▸ **THE PROBLEM**: Please write every entry out again, exactly as it reads below.

Segment Start: EXERCISE DATA

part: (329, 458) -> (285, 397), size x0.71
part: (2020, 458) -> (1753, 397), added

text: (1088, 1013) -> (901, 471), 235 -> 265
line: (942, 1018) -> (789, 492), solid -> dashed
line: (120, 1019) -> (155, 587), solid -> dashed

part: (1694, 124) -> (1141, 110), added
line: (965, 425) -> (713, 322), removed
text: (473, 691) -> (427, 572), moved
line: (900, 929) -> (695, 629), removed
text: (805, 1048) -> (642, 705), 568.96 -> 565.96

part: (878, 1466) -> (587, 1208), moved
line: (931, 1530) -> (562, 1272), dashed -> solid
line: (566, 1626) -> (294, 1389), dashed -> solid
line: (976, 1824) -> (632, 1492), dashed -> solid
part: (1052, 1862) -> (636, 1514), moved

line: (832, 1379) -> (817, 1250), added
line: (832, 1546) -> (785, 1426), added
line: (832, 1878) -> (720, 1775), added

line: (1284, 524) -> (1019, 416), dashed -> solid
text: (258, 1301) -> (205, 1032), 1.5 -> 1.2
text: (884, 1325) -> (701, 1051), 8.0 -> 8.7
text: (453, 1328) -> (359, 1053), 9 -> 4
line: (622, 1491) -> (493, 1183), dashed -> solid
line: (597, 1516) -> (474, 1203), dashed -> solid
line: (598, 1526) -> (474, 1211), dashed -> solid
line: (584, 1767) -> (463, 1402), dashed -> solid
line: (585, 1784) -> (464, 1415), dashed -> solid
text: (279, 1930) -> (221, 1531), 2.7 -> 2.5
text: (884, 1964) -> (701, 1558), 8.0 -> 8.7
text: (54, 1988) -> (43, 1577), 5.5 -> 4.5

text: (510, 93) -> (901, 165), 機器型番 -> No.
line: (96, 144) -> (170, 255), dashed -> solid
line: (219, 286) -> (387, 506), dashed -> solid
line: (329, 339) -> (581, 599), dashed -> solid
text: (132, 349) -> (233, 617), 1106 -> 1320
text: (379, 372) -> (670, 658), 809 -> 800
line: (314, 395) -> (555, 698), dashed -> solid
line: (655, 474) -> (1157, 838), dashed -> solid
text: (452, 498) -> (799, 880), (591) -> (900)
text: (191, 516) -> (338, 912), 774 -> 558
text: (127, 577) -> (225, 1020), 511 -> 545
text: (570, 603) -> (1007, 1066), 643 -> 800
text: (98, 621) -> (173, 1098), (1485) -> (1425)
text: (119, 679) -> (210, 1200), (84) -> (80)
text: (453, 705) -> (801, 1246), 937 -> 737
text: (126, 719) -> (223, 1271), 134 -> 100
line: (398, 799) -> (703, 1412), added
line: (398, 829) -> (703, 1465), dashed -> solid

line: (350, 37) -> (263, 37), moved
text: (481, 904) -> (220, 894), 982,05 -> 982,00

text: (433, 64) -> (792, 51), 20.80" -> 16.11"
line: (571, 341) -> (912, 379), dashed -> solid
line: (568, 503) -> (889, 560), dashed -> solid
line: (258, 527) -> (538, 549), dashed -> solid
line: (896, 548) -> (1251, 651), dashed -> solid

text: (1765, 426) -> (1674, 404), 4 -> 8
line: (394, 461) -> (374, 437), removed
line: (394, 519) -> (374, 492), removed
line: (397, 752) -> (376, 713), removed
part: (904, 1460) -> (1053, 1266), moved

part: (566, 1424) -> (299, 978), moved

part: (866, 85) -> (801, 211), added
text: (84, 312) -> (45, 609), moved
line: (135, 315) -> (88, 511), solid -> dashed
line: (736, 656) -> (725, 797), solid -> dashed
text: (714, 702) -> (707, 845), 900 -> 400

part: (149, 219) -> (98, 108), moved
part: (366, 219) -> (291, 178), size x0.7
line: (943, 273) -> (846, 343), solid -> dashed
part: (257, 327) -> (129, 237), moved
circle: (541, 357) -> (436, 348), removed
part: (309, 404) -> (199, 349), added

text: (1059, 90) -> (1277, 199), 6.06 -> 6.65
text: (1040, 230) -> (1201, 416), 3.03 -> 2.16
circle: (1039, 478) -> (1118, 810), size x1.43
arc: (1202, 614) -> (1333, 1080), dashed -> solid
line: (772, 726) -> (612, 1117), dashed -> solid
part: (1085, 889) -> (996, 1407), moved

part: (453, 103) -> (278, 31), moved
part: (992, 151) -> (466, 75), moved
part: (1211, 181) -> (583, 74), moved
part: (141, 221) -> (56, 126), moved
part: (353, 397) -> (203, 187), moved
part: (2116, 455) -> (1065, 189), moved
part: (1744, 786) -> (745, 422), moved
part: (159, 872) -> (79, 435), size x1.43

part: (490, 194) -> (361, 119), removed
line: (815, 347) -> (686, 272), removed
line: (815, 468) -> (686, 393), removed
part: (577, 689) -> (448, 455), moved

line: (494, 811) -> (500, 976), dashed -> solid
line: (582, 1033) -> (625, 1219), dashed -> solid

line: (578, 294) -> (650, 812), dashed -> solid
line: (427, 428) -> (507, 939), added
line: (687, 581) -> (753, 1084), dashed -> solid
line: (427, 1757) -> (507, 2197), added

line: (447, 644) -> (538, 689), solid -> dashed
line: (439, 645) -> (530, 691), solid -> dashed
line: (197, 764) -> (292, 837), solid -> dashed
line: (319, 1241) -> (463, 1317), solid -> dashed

Segment End: EXERCISE DATA

▸ **EXERCISE OUTPUT**:
part: (329, 458) -> (285, 397), size x0.71
part: (2020, 458) -> (1753, 397), added

text: (1088, 1013) -> (901, 471), 235 -> 265
line: (942, 1018) -> (789, 492), solid -> dashed
line: (120, 1019) -> (155, 587), solid -> dashed

part: (1694, 124) -> (1141, 110), added
line: (965, 425) -> (713, 322), removed
text: (473, 691) -> (427, 572), moved
line: (900, 929) -> (695, 629), removed
text: (805, 1048) -> (642, 705), 568.96 -> 565.96

part: (878, 1466) -> (587, 1208), moved
line: (931, 1530) -> (562, 1272), dashed -> solid
line: (566, 1626) -> (294, 1389), dashed -> solid
line: (976, 1824) -> (632, 1492), dashed -> solid
part: (1052, 1862) -> (636, 1514), moved

line: (832, 1379) -> (817, 1250), added
line: (832, 1546) -> (785, 1426), added
line: (832, 1878) -> (720, 1775), added

line: (1284, 524) -> (1019, 416), dashed -> solid
text: (258, 1301) -> (205, 1032), 1.5 -> 1.2
text: (884, 1325) -> (701, 1051), 8.0 -> 8.7
text: (453, 1328) -> (359, 1053), 9 -> 4
line: (622, 1491) -> (493, 1183), dashed -> solid
line: (597, 1516) -> (474, 1203), dashed -> solid
line: (598, 1526) -> (474, 1211), dashed -> solid
line: (584, 1767) -> (463, 1402), dashed -> solid
line: (585, 1784) -> (464, 1415), dashed -> solid
text: (279, 1930) -> (221, 1531), 2.7 -> 2.5
text: (884, 1964) -> (701, 1558), 8.0 -> 8.7
text: (54, 1988) -> (43, 1577), 5.5 -> 4.5

text: (510, 93) -> (901, 165), 機器型番 -> No.
line: (96, 144) -> (170, 255), dashed -> solid
line: (219, 286) -> (387, 506), dashed -> solid
line: (329, 339) -> (581, 599), dashed -> solid
text: (132, 349) -> (233, 617), 1106 -> 1320
text: (379, 372) -> (670, 658), 809 -> 800
line: (314, 395) -> (555, 698), dashed -> solid
line: (655, 474) -> (1157, 838), dashed -> solid
text: (452, 498) -> (799, 880), (591) -> (900)
text: (191, 516) -> (338, 912), 774 -> 558
text: (127, 577) -> (225, 1020), 511 -> 545
text: (570, 603) -> (1007, 1066), 643 -> 800
text: (98, 621) -> (173, 1098), (1485) -> (1425)
text: (119, 679) -> (210, 1200), (84) -> (80)
text: (453, 705) -> (801, 1246), 937 -> 737
text: (126, 719) -> (223, 1271), 134 -> 100
line: (398, 799) -> (703, 1412), added
line: (398, 829) -> (703, 1465), dashed -> solid

line: (350, 37) -> (263, 37), moved
text: (481, 904) -> (220, 894), 982,05 -> 982,00

text: (433, 64) -> (792, 51), 20.80" -> 16.11"
line: (571, 341) -> (912, 379), dashed -> solid
line: (568, 503) -> (889, 560), dashed -> solid
line: (258, 527) -> (538, 549), dashed -> solid
line: (896, 548) -> (1251, 651), dashed -> solid

text: (1765, 426) -> (1674, 404), 4 -> 8
line: (394, 461) -> (374, 437), removed
line: (394, 519) -> (374, 492), removed
line: (397, 752) -> (376, 713), removed
part: (904, 1460) -> (1053, 1266), moved

part: (566, 1424) -> (299, 978), moved

part: (866, 85) -> (801, 211), added
text: (84, 312) -> (45, 609), moved
line: (135, 315) -> (88, 511), solid -> dashed
line: (736, 656) -> (725, 797), solid -> dashed
text: (714, 702) -> (707, 845), 900 -> 400

part: (149, 219) -> (98, 108), moved
part: (366, 219) -> (291, 178), size x0.7
line: (943, 273) -> (846, 343), solid -> dashed
part: (257, 327) -> (129, 237), moved
circle: (541, 357) -> (436, 348), removed
part: (309, 404) -> (199, 349), added

text: (1059, 90) -> (1277, 199), 6.06 -> 6.65
text: (1040, 230) -> (1201, 416), 3.03 -> 2.16
circle: (1039, 478) -> (1118, 810), size x1.43
arc: (1202, 614) -> (1333, 1080), dashed -> solid
line: (772, 726) -> (612, 1117), dashed -> solid
part: (1085, 889) -> (996, 1407), moved

part: (453, 103) -> (278, 31), moved
part: (992, 151) -> (466, 75), moved
part: (1211, 181) -> (583, 74), moved
part: (141, 221) -> (56, 126), moved
part: (353, 397) -> (203, 187), moved
part: (2116, 455) -> (1065, 189), moved
part: (1744, 786) -> (745, 422), moved
part: (159, 872) -> (79, 435), size x1.43

part: (490, 194) -> (361, 119), removed
line: (815, 347) -> (686, 272), removed
line: (815, 468) -> (686, 393), removed
part: (577, 689) -> (448, 455), moved

line: (494, 811) -> (500, 976), dashed -> solid
line: (582, 1033) -> (625, 1219), dashed -> solid

line: (578, 294) -> (650, 812), dashed -> solid
line: (427, 428) -> (507, 939), added
line: (687, 581) -> (753, 1084), dashed -> solid
line: (427, 1757) -> (507, 2197), added

line: (447, 644) -> (538, 689), solid -> dashed
line: (439, 645) -> (530, 691), solid -> dashed
line: (197, 764) -> (292, 837), solid -> dashed
line: (319, 1241) -> (463, 1317), solid -> dashed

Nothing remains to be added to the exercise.